Die ratsuchende Ärztin, der ratsuchende Arzt geniesst bei den ReMed mitarbeitenden Ärzten und ihren Hilfspersonen in Praxis und Spital ab Kontaktaufnahme die gleichen Rechte wie andere Patienten: es gilt das ärztliche Berufsgeheimnis. Es gelten auch dieselben gesetzlichen Ausnahmen vom ärztlichen Berufsgeheimnis. Es kommt vor, dass ReMed Ratsuchende an Treuhänder, Unternehmensberater oder an selbstständig tätige Psychologen weiterweist. Diese Personen unterstehen nicht dem formellen ärztlichen Berufsgeheimnis im Strafgesetzbuch. Für diese Personen gelten teilweise kantonale Berufsgeheimnisregeln und zudem die Strafbestimmungen des Datenschutzgesetzes des Bundes.
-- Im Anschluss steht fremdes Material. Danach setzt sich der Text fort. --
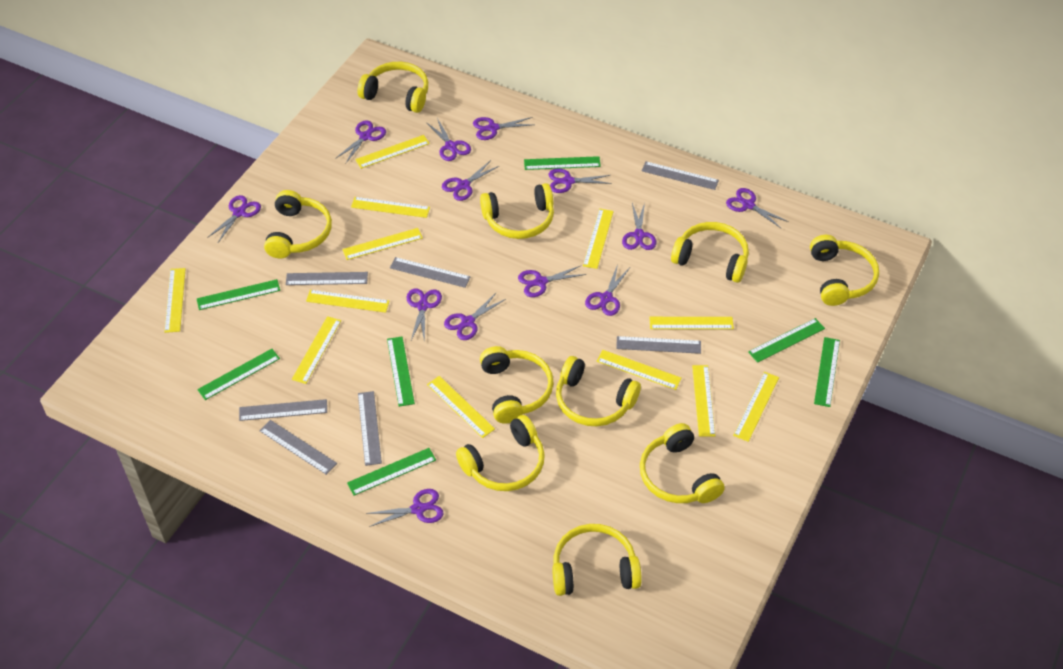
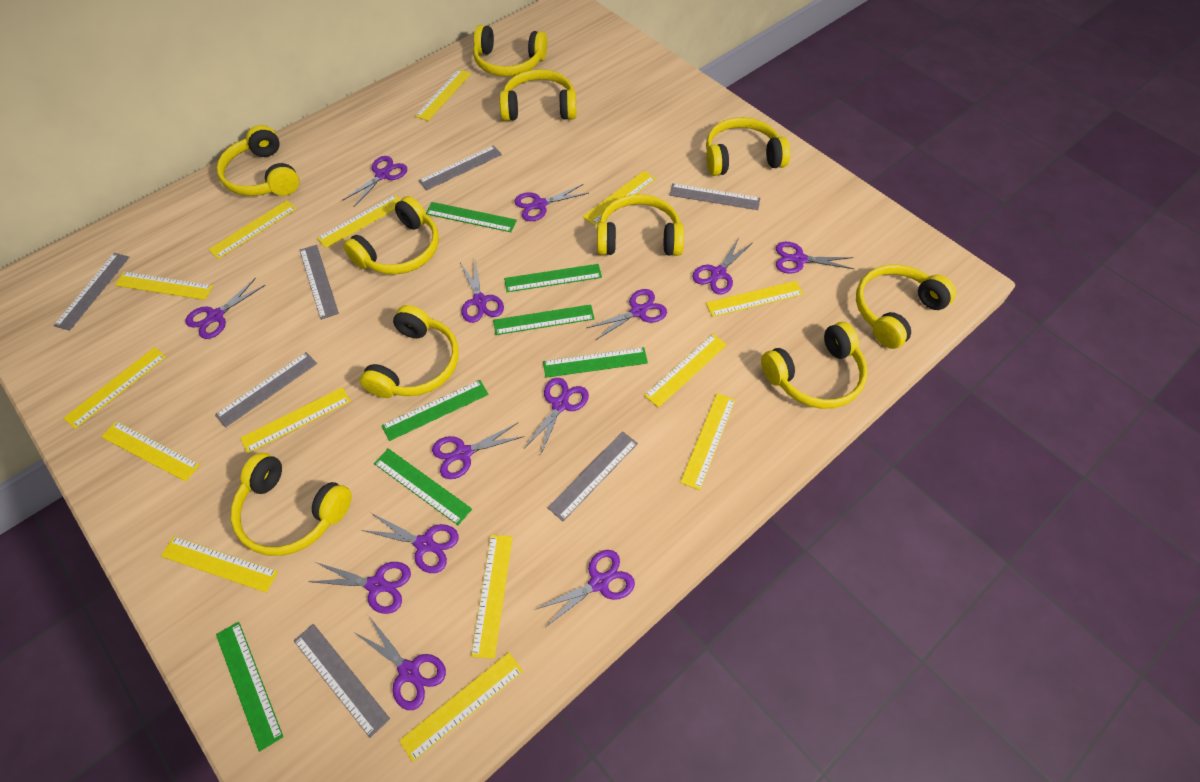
yellow ruler: 12 -> 14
Grundsätzlich haben nur direkt in einen Fall involvierte Personen von ReMed Zugriff zu den persönlichen Daten. Auch Ratsuchende haben ein Einsichtsrecht in die über sie angelegten Daten gemäss den Datenschutzbestimmungen
Arzt und Ärztin (auch ärztliche Mitglieder des LA und regionale Netzwerkmitglieder) sind verpflichtet, über die Ratsuchenden im Rahmen von ReMed eine Krankengeschichte (KG) zu führen – auch unter diesem Aspekt sind ReMed-Ratsuchende Patienten.
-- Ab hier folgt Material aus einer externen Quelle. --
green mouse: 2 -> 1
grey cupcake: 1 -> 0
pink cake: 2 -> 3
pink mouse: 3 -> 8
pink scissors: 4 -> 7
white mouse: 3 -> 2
Um die grösstmögliche Vertraulichkeit und Datensicherheit sicher zu stellen, wurde ein Ablaufschema bei Kontaktaufnahmen definiert und ein internetbasiertes Journal, das den heutigen Anforderungen bzgl. Datenschutz entspricht, implementiert. Die ärztlichen Mitglieder des Leitungsausschusses bestimmen die Vertrauensperson unter sich oder unter den regionalen Netzwerkmitgliedern. Diese ist verpflichtet, «ihren» Fall im Journal zu dokumentieren oder ihre Dokumentation einem ärztlichen Mitglied des Leitungsausschusses zuzustellen. Ausschliesslich Webadministrator(en) und ärztliche Mitglieder des Leitungsausschusses haben Zugriff zu allen Daten.